While Sex and the City unashamedly discussed sex, Davis confesses that she isn’t as fearless in real life. She freaked out when her young goddaughter turned to her recently to talk about sexual issues.
“I was like, ‘I can’t. I know I’m supposed to be the cool auntie that you could talk to, but I’m dying right now. I’m dying! I can’t hear about this.’ She was 18 or something. So I struggle.”
While the show’s characters are sensually awakened, Davis can’t imagine her 11-year-old daughter Gemma Rose ever having a sex life.
“I look at my daughter, and I’m like, ‘Oh God, no one will be good enough for her. No one.’ So I have some growing to do.”
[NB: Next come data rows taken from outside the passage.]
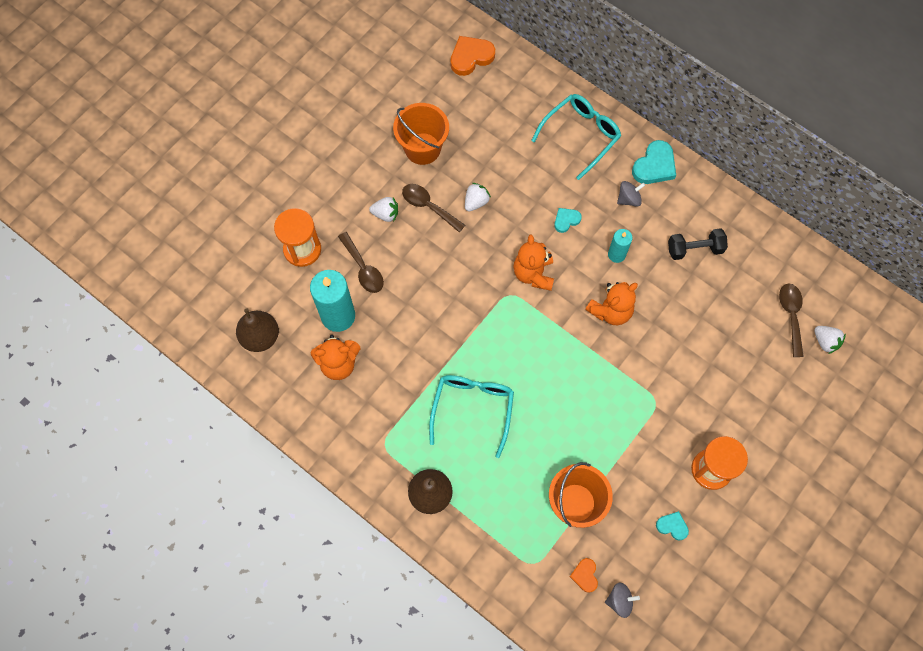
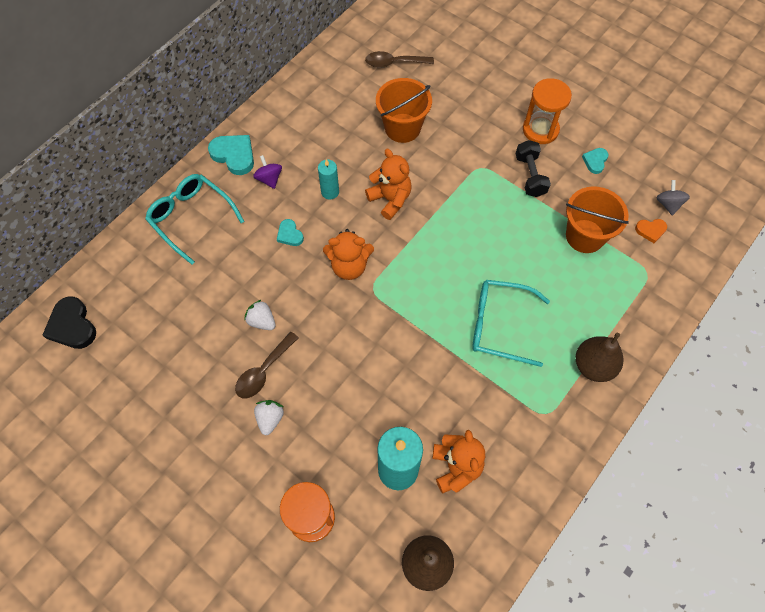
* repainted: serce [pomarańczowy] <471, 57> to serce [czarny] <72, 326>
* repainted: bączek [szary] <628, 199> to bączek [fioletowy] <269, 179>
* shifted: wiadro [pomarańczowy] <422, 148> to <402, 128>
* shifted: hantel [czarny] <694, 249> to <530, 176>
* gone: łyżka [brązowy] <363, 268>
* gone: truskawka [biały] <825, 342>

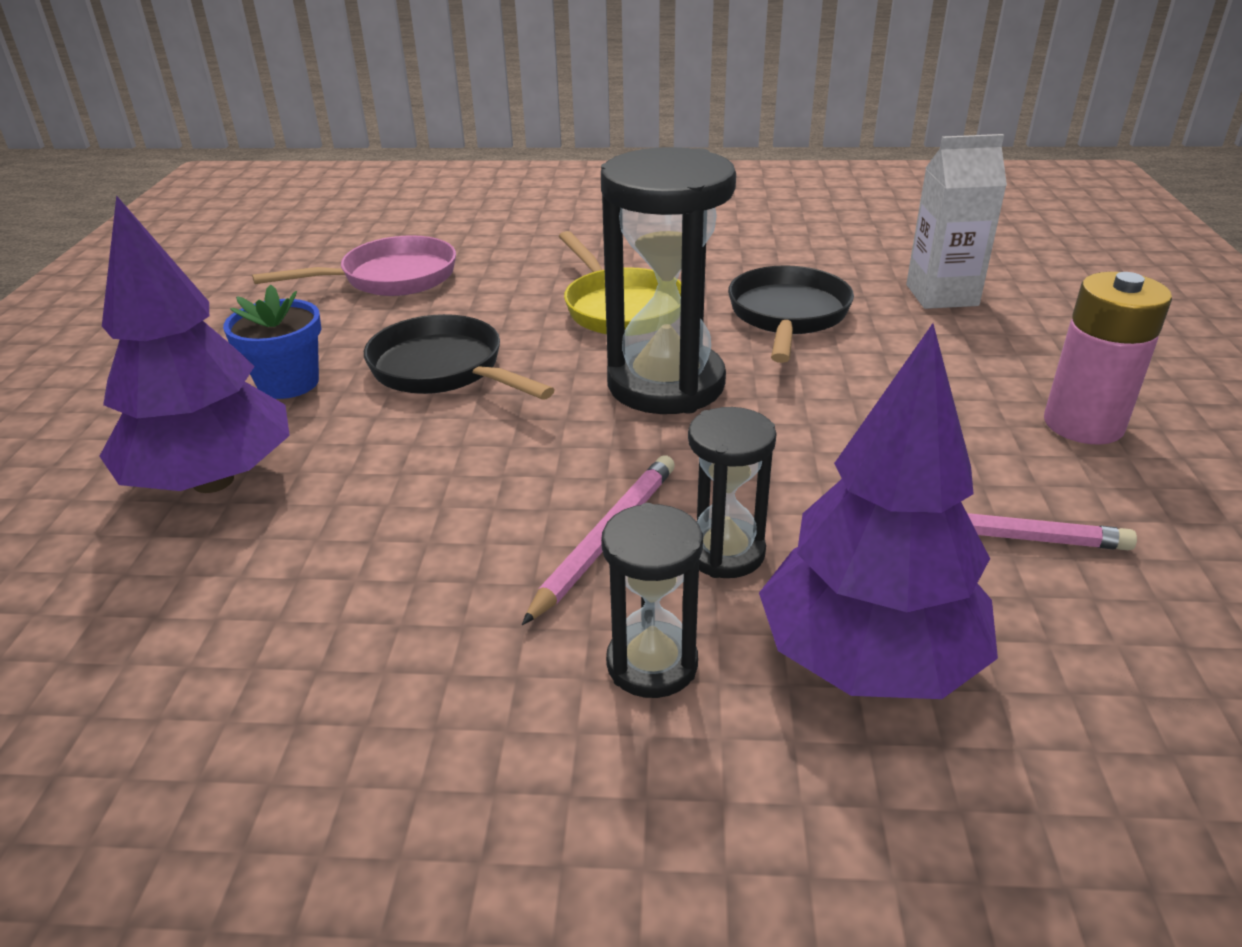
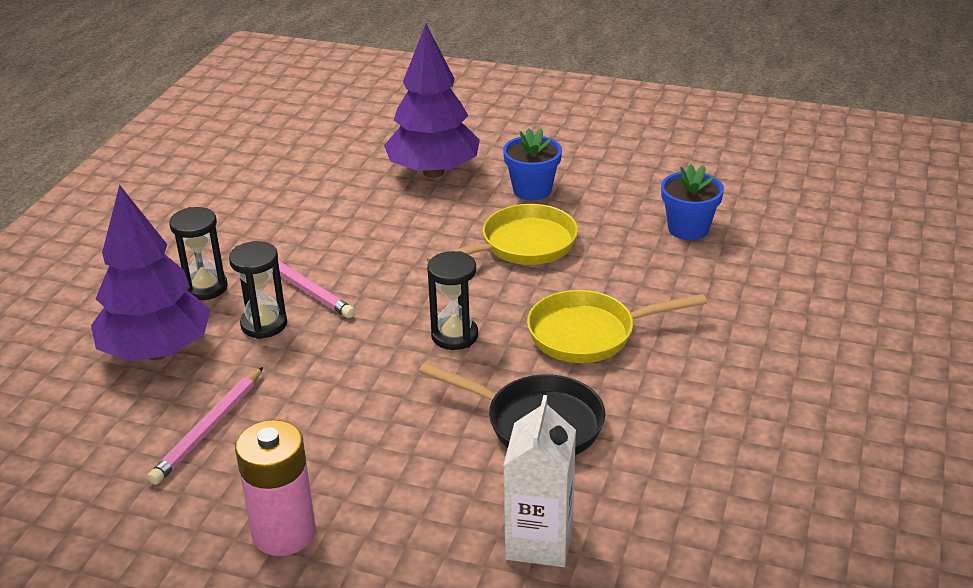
* repainted: patelnia [czarny] <443, 370> to patelnia [żółty] <522, 246>
* scaled: klepsydra [czarny] <666, 384> = <454, 336> x0.53
* swapped: patelnia [różowy] <391, 278> to doniczka [niebieski] <688, 229>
Cynthia Nixon, whose character Miranda left her husband and plunged into a lesbian romance last season, welcomes the new opportunities for self-discovery that come with maturity.
“This time in a woman’s life, in the 50s and beyond, it can be almost like a second adolescence,” she says. “A lot is happening with your hormones, but also in the same way you’re trying to figure out who you are.
“Women have often gotten to the point in their career where they’re having success, and they wonder: Is there something more they want to do? If they’re unhappy, maybe there’s still time to make a change.
“It’s a time to really focus on your life, but hopefully with a little more wisdom than you had when you were an adolescent.”
Matthew Broderick and Sarah Jessica Parker
Nixon, who has two grown children from a 15-year relationship with teacher Danny Mozes, and a daughter by her wife of 19 years, Christine Marinoni, has been working to change society as an active campaigner for gay rights, legalising marijuana and in 2018 unsuccessfully ran for the governorship of New York.
She says: “The election of Donald Trump and the Black Lives Matter movement and the Muslim ban and xenophobia that Trump uncovered and fostered in this country fanned the flames of the stuff that made me and Miranda see: If I’m not part of the solution, I’m part of the problem.”
And Just Like That… continues Sex and The City’s original path of challenging perceptions of women in Western society.
“We’re a feminist show, but we’re not showing that women are fantastic,” Nixon adds. “Women are fantastic, and sometimes not so fantastic, and sometimes self-destructive or self-deceptive or whatever. It doesn’t mean that we don’t love them and identify with them.”
She is proud that Sex and the City “erased the virgin-whore line” which dictated that “there are nice girls who don’t have a lot of sex or aren’t that interested in it, and then there are voracious sexual beings who have a label on them: ‘Slut’.”
Instead, she claims the series made it socially acceptable for women to have healthy sexual appetites. “We’re actually perfectly lovely people, women who are deeply interested in sex with a lot of different people.”
Kim Cattrall’s absence hangs over the second season, only emphasised by her brief cameo appearance in this year’s finale – filmed in New York without her seeing or speaking with any of her co-stars. Cattrall quit the core quartet amid rancour after rejecting the script for a third Sex and The City movie in 2017, and had a public falling out with Parker.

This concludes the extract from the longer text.